Wendy Brown, in Undoing the Demos: Neoliberalism's Stealth Revolution (2015), documents how Foucault spoke of the making of a neoliberal self as the entrepreneurial self in a series of lectures as early as 1979. Her thesis is that the global neoliberal project not only forms an entrepreneurial self, but that this formation is profoundly depoliticizing, transforming the deliberative self of exchange and interest into the flexible self of competition and sacrifice, ultimately destroying the very basis of democracy as a project of political sovereignty altogether. What we see today as the destruction of democracy in the election of someone like Trump has been preceded by decades of discursive-practices and policies that systematically undermine the interior basis of the external reality we call political sovereignty.

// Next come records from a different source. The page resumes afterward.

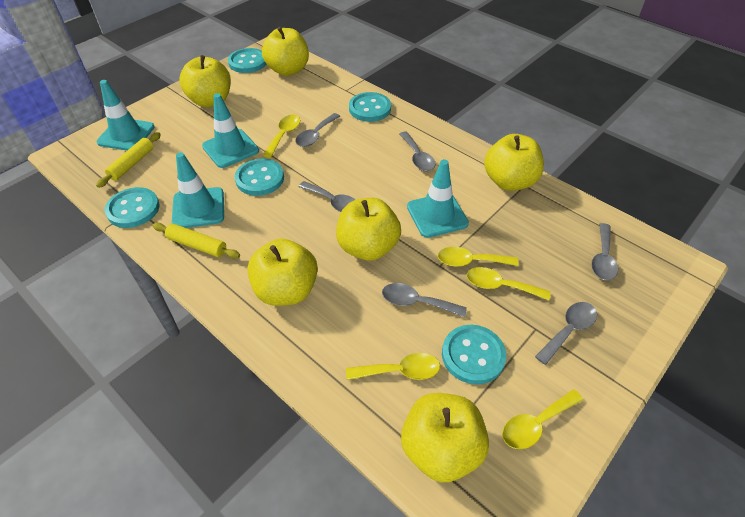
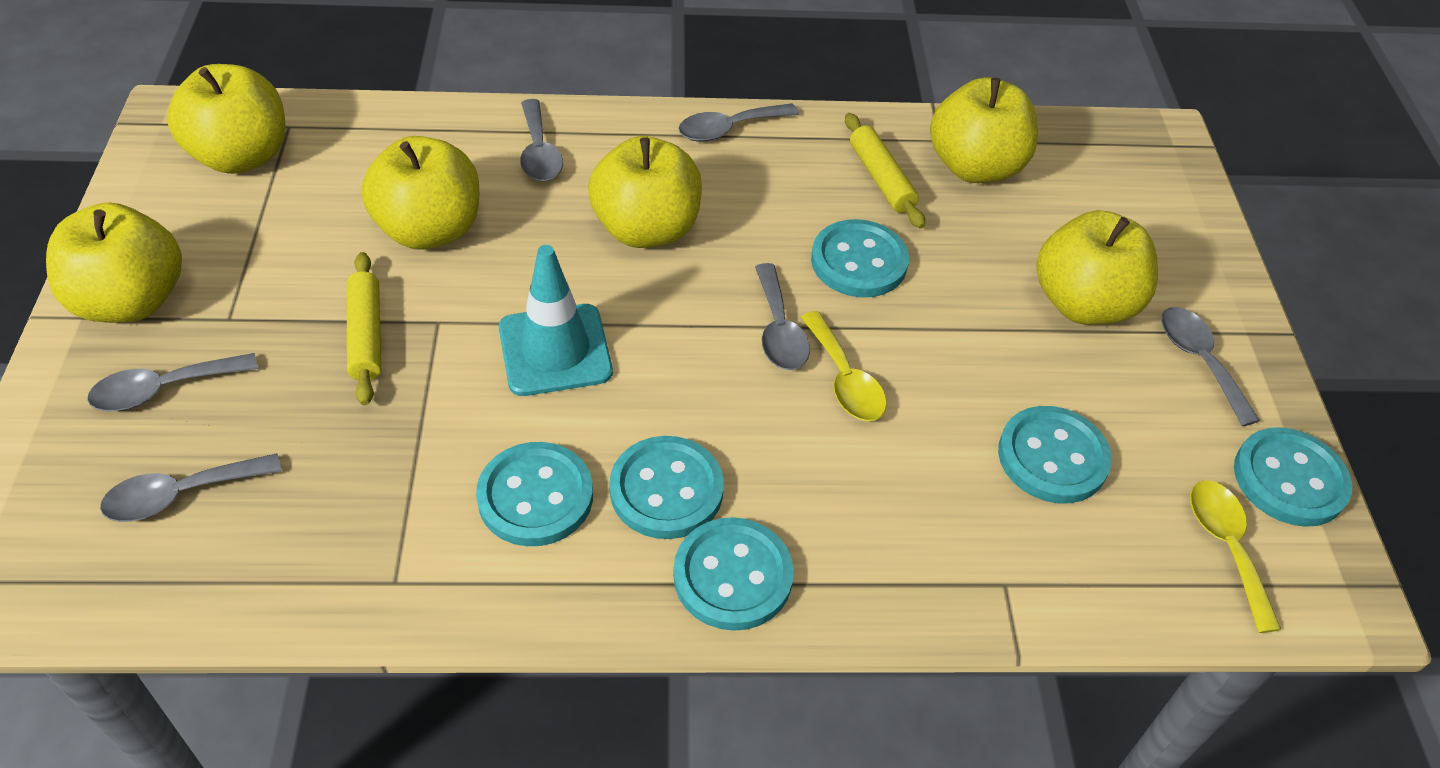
turquoise button: 5 -> 6
turquoise traffic cone: 4 -> 1
yellow spoon: 5 -> 2

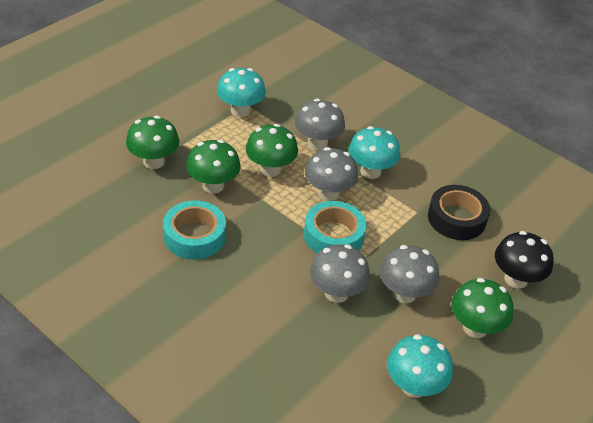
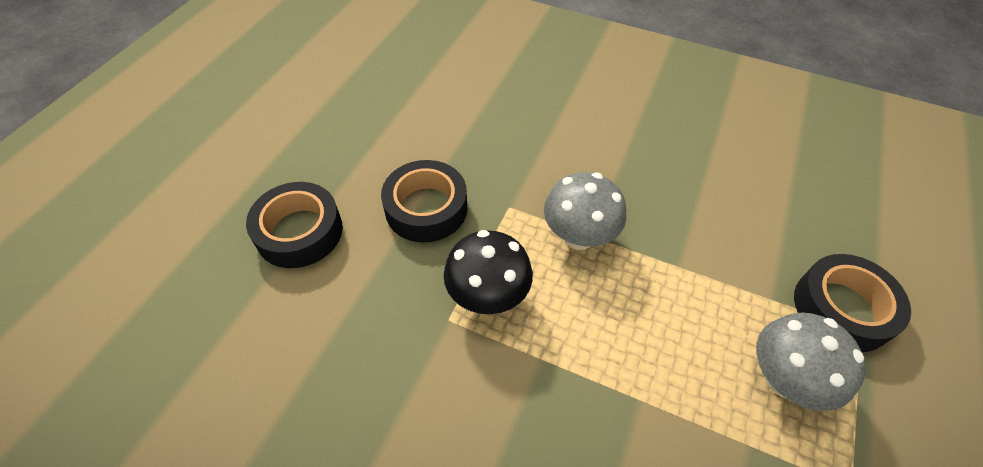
black tape: 1 -> 3
green mushroom: 4 -> 0
grey mushroom: 4 -> 2
turquoise mushroom: 3 -> 0
turquoise tape: 2 -> 0

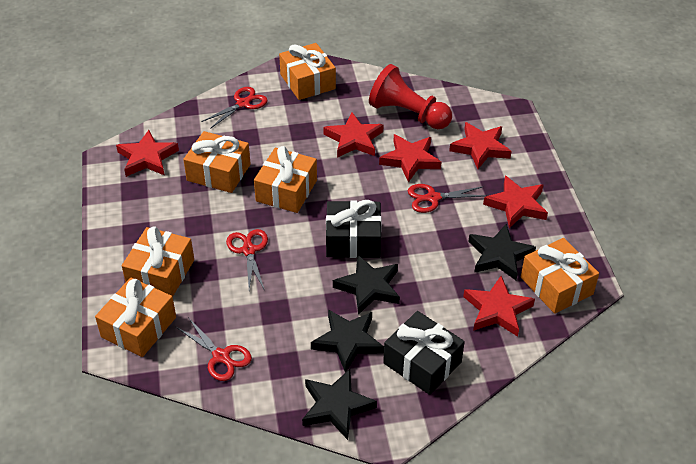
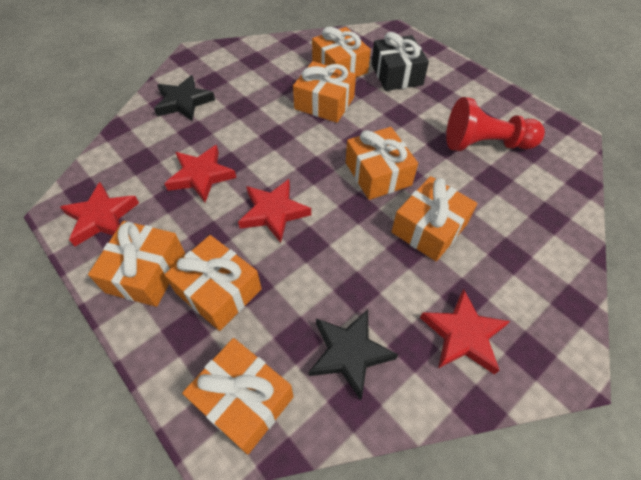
black gift: 2 -> 1
black star: 4 -> 2
orange gift: 6 -> 7
red scissors: 4 -> 0
red star: 6 -> 4

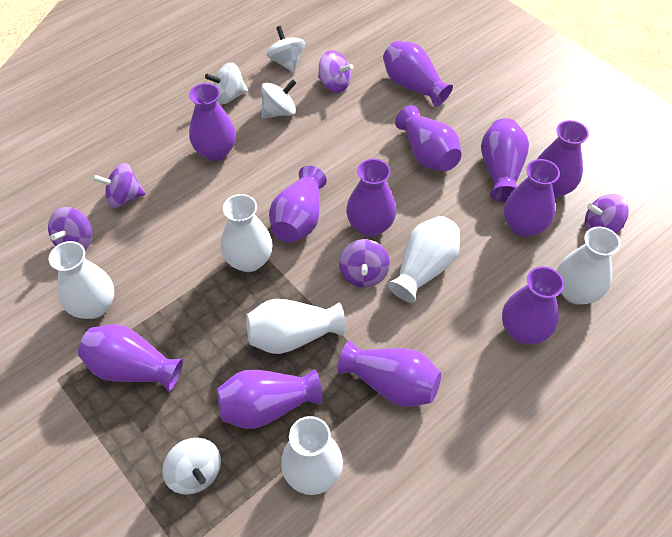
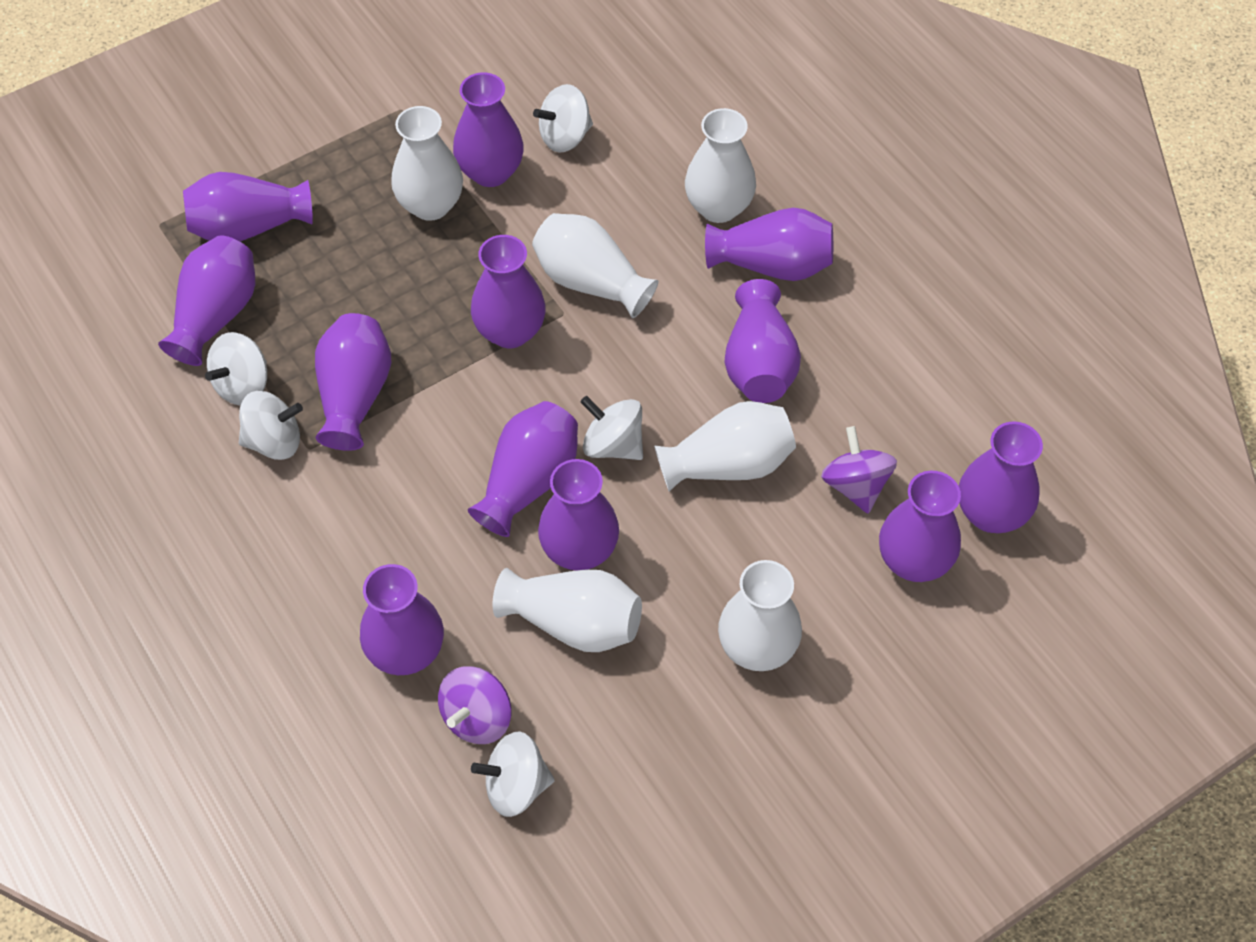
purple spinning top: 5 -> 2
white spinning top: 4 -> 5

Instead of the rational deliberations of self-interested subjects electing someone like Sanders, they opt for someone like Clinton who offers just rewards for all (regardless of gender, race, sexual orientation, etc.) who properly sacrifice themselves at the alter of competition (liberal arts degrees precluded), or, not finding credibility in this false promise, the masses shift into predatory bloodsport mode. They become ready to burn down the global system that has thrown them into the frying pan, and they become set to put into the cross-hairs anyone else who is perceived to be a potential threat in a world that has undeniably become a more existentially insecure place, thanks largely to neoliberalism.
In other words, the formation of a neoliberal interiority is precisely what has gotten us to this dangerous post-factual point in history in the first place, not the repression and exclusion of conservative interiority. And to this I might add the alarming observation that the politics of integral (not integral politics) have served as a kind of central hub, a grand central station if you will, for the project of the neoliberal entrepreneurial self. Rather than providing a critique of power and how it extends its tentacles of control over the tissues and nerves of our bodily and psychological practices, the integral brand has served as a platform for the extension of neoliberal power into the depths of our very soul. If ever there was a betrayal of spiritual trust, I would say this is it.
If I was concerned about Ken Wilber's contribution to political theory in the distinction he makes between conservative internalists and liberal externalists, perhaps it would be less regarding the distinction itself and more regarding his promotion of all things integral as a model for adapting to and thriving within a neoliberal regime, with all its depoliticizing (even anti-politicizing) consequences.